Your idea of adding a water pump shut off based on humidity in the house being too high is interesting, but I am not sure how well it would work because without water running to the pad(s) of the evap, the cooling effect of the water evaporation at the pad(s) would stop working. At that point, you would indeed would be moving dry air into the home, but you would also be moving Hot air into the home. you didn't state when this high humidity occurs, so I am guessing here, but if your humidity is high in the prime evap cooling months (april, may, june, july) I would suggest that the air flow from the evap or the air flow of air out of the house is low. Stagnate air flow in the home will cause high humidity. Of course if you are trying to run the evap cooler in august when the monsoons can raise the humidity to 90 percent, the home will naturally be very humid, even with good air flow.

If you are just trying to control the pump with the thermostat so that the pump is not left on, that's fairly easy to do. In my case, I put a delay relay on the evap motor. Here is how mine works. When the thermostat calls for evap cooling, power is supplied to the pump and the fan delay relay. The fan delay is set to about 2 minutes. when the delay is over, the fan starts to run. so basically, the water pump runs for 2 minutes before the fan turns on, this allows the pad to get nice and wet before the air starts moving over the pad. When the thermostat temperature is satisfied, power to the fan and the pump are removed, thus stopping the pump.

I have no experience in dump pumps. We use a bleed off system here. We run the bleed off into a small plastic hose that we move around the yard to water the plants with. Last year we added a rain barrel and we now just put the bleed water there. The rain barrel is 55 gallons and it takes about a week to fill up the barrel when the system is running most of the day.

Motor size, as well as drive pulley adjustment are very important. in order to keep the motor from burning up, keep your utility bill low and insure good air flow, you need to check the amp load of the motor in relationship to the air flow and adjust the drive pulley accordingly. Most of the mastercool single inlet systems I have seen have an adjustable drive pulley. This adjustment is sort of and art and a science too. Bottom line is that you do not want to run the motor at full amp load 100 percent of the time, so you adjust the drive pulley for maximum air flow, below the full amperage of the motor. I try to keep mine below 90 percent of max amps. note that the amperage is also dependent on how much your have your windows (or upducts, or what ever you use as an air exhaust venue) open. amp reading are effected by house pressurization. That being said, 3/4 horse motors will give you more air flow, because you can adjust the pulley for more air and still keep the amps below maximum, but again, if your ducts will not handle the air flow, 3/4 horse will not run efficiently. If it was me I would try your existing 1/2 horse and see if it gets the job done!!!

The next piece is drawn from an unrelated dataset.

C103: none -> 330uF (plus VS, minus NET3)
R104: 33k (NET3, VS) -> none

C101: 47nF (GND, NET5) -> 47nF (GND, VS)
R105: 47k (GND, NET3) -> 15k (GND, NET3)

BTW what part of Phoenix are you in?

How do I know what size swamp cooler I need?

Here are two rules of thumb that can help you size an evaporative cooler: If you multiply the square footage of a space by the ceiling height and then divide by two, that will give you the cfm rating necessary for 30 air changes per hour.

How do you calculate CFM for an evaporative cooler?

Take the square footage/feet of the space that needs cooling x the ceiling height (in feet), take this number and divide it by 2 or cut it in half and that's how much CFM you want.

Is a Mastercool better than a swamp cooler?

Mastercool or Aerocool evaporative coolers can typically provide greater cooling ability than your standard swamp cooler. The difference between standard and Mastercool coolers are based on the following features: TLC's professional technicians are qualified to install all types of air conditioners.

Can a swamp cooler be too big?

Signs of an Oversized Swamp Cooler Having your swamp cooler supply too much air can also cause problems in the kitchen. The biggest concern is that it can create air currents that will blow the exhaust plumes out of alignment with the exhaust hoods and interfere with the hoods' ability to capture hot, greasy air.